The eCompass uses a three axis accelerometer and three axis magnetometer. The accelerometer measures the components of the earth’s gravity and the magnetometer measures the components of earth’s magnetic field (the geomagnetic field). Since both the accelerometer and magnetometer are fixed on the Printed Circuit Board (PCB), their readings change according to the orientation of the PCB.

If the PCB remains flat, then the compass heading could be computed from the arctangent of the ratio of the two horizontal magnetic field components. Since, in general, the PCB will have an arbitrary orientation, the compass heading is a function of all three accelerometer readings and all three magnetometer readings.

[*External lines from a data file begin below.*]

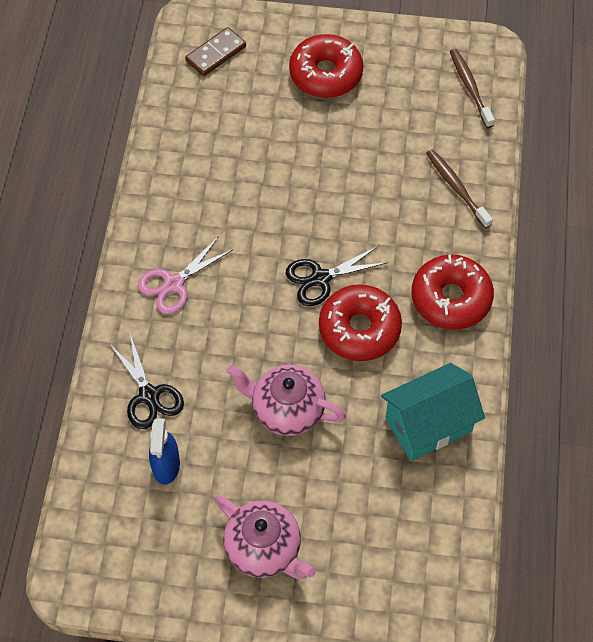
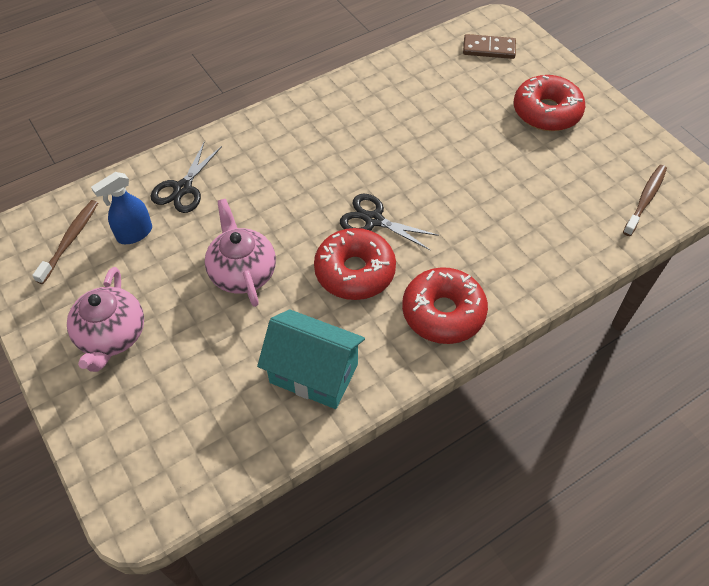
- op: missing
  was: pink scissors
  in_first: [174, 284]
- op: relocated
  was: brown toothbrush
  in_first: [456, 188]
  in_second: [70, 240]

The tilt compensated eCompass algorithm actually calculates all three angles (pitch, roll, and yaw or compass heading) that define the PCB orientation. The eCompass algorithms can therefore also be used to create a 3 D Pointer with the pointing direction defined by the yaw and pitch angles. The accuracy of an eCompass is highly dependent on the calculation and subtraction in software of stray magnetic fields both within, and in the vicinity of, the magnetometer on the PCB. By convention, these fields are divided into those that are fixed (termed Hard Iron effects) and those that are induced by the geomagnetic field (termed Soft Iron effects).

Any zero field offset in the magnetometer is normally included with the PCB’s Hard Iron effects and is calibrated at the same time. This document describes a simple three element model to compensate for Hard Iron effects. This three element model should suffice for many situations. For convenience, the remainder of this document assumes that the eCompass will be implemented within a mobile phone.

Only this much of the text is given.